We need more directors willing to take risks with films like Get Out.
"Broken English'' opens with news footage of the devastation in Croatia, and then it is three years later, and we are in the green, quiet land of New Zealand. A family of Croatians, allowed to emigrate because the mother was born in New Zealand, has moved there. And far from home, the father enforces his unyielding standards on his family: He uses a baseball bat to chase off a man who is necking with one of his daughters.
Fathers who have a jealous obsession with the sex lives of their grown daughters are not new to the movies. But "Broken English'' is about more than that. It is about ethnic identity transferred to a place where it cannot be nurtured. The father, named Ivan (Rade Serbedzija), still nurses old wounds, and lingers over videotapes from home. He does not want his daughters to associate with the local men--but who else, really, is there for them to date? The story focuses on Nina (Aleksandra Vujcic), who likes to dress in sexy clothes. She works in a Chinese restaurant, where she's attracted to the Maori cook named Eddie (Julian Arahanga). They fall into a passionate relationship. Meanwhile, Ivan broods about the wrongs done to his people and is angered even when the pope visits the war zone to ask for peace and forgiveness. "We've left that madness behind,'' his wife cries. But Ivan has not.

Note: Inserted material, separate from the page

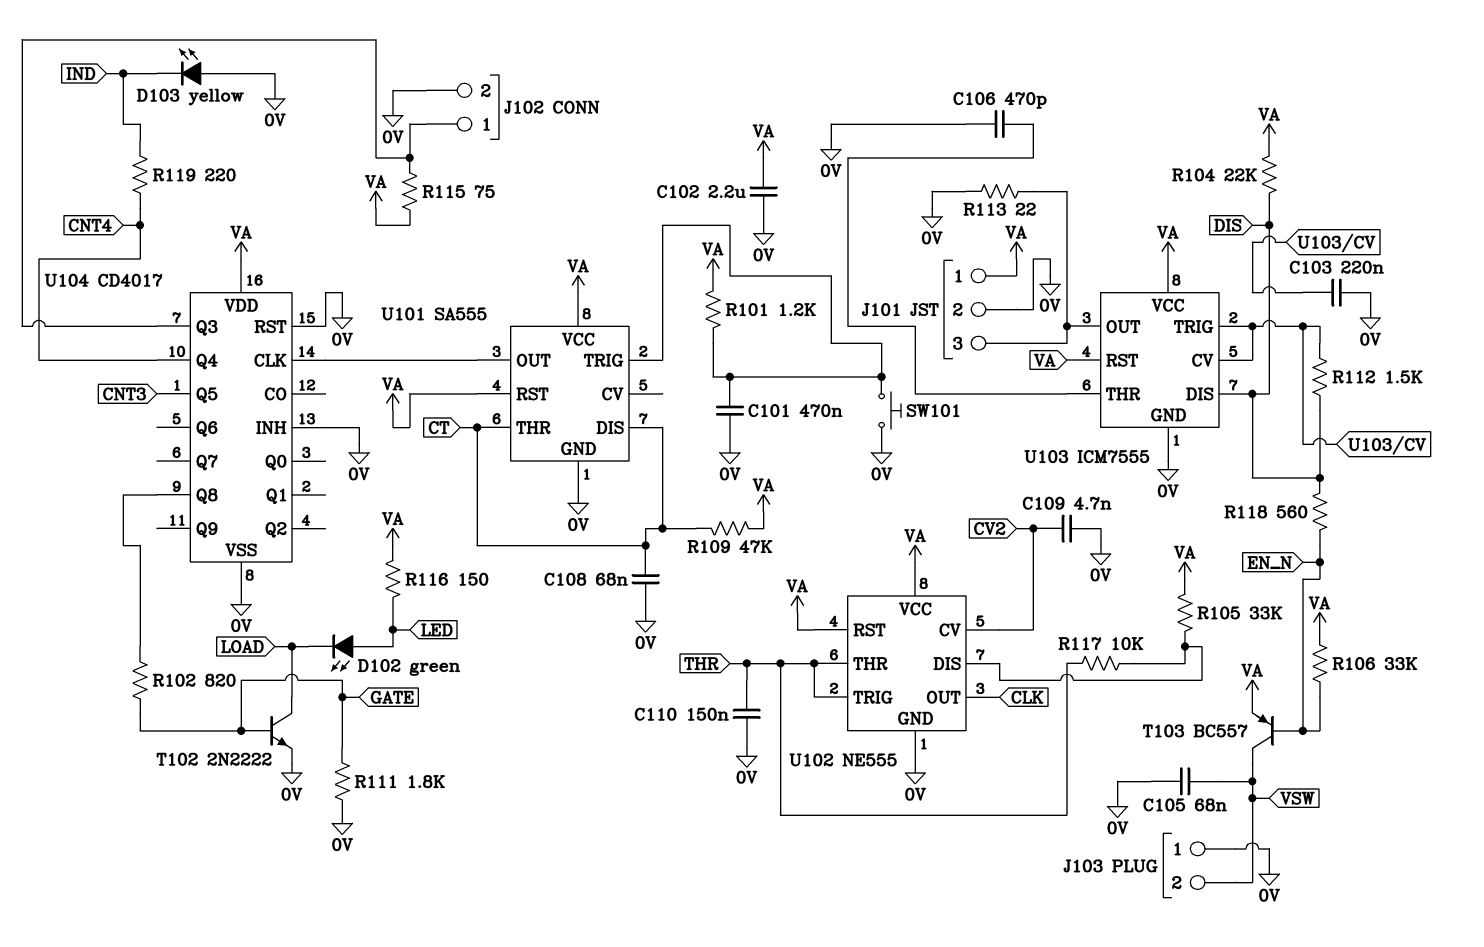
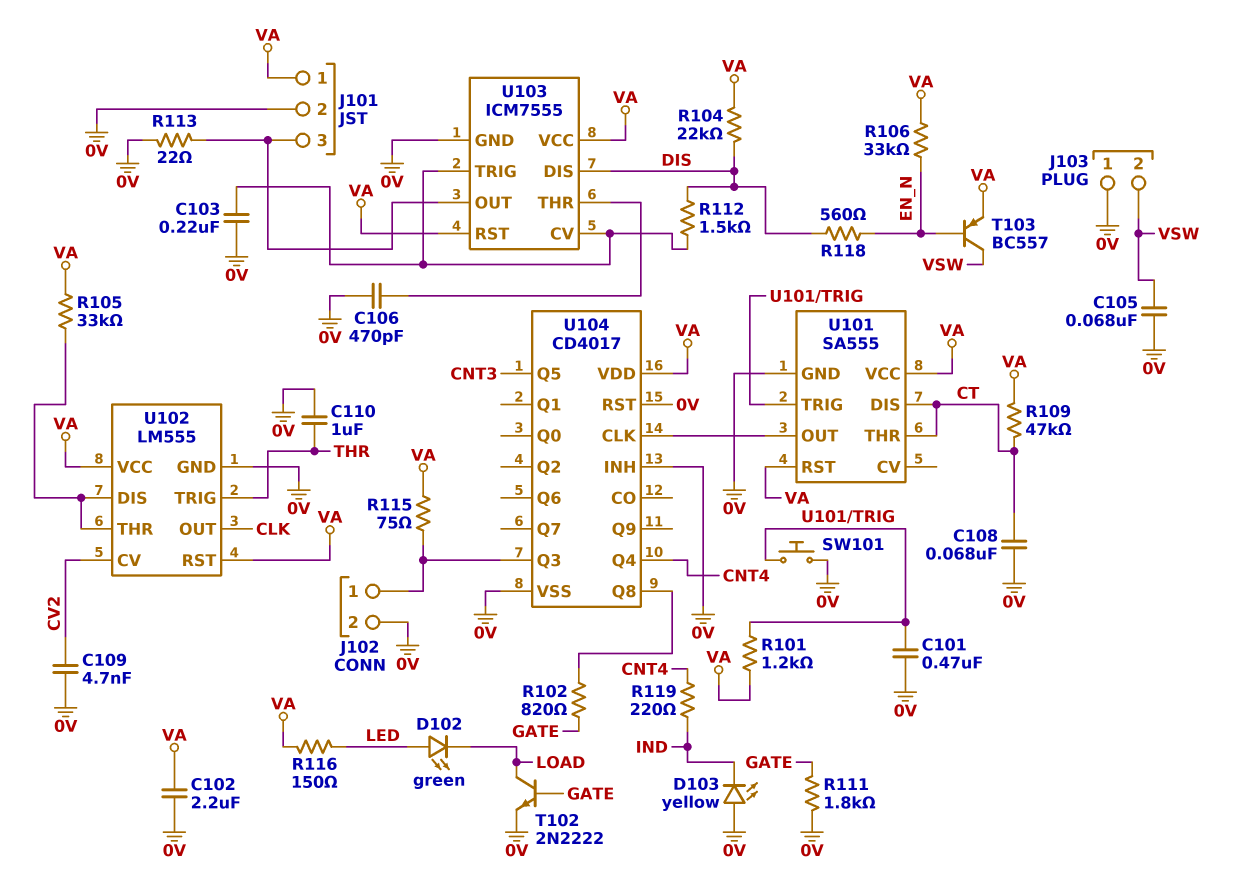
C110: 150nF (0V, THR) -> 1uF (0V, THR)
R117: 10k (THR, U102/DIS) -> none
U102: NE555 -> LM555
U102 pin THR: THR -> U102/DIS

He brings his old mother over from Croatia and holds a feast to welcome her. Nina asks if she can bring "a friend,'' and Ivan, who has briefly met Eddie, says she can. But resentment against this man of another race is obviously brewing, and when Nina also turns up at the party with two Chinese friends, Ivan says his party has been invaded by "a bloody UN peacekeeping force.'' As the Croatian music plays in Ivan's backyard, another festival with music is going on next door in the yard of a large Maori family. The Maoris of course have been in New Zealand longer than anybody else, which does not prevent Ivan from resenting the racket they're making. And then Ivan gets a surprise: Although Nina is dating Eddie, she has agreed to marry the Chinese man, who will pay her $16,000 because marriage will give him citizenship. When the would-be groom unwisely drinks too much and announces this fact to Ivan, there is a brief, brutal moment of violence that sets up the final passages of the film.
Like the powerful "Once Were Warriors,'' this film is about how old wounds cause new ones, and about male sexual jealousy mixed with alcoholism. The situation is not original, but the setting makes it seem so, and the director and co-writer, Gregor Nicholas, is alert to nuances of the characters.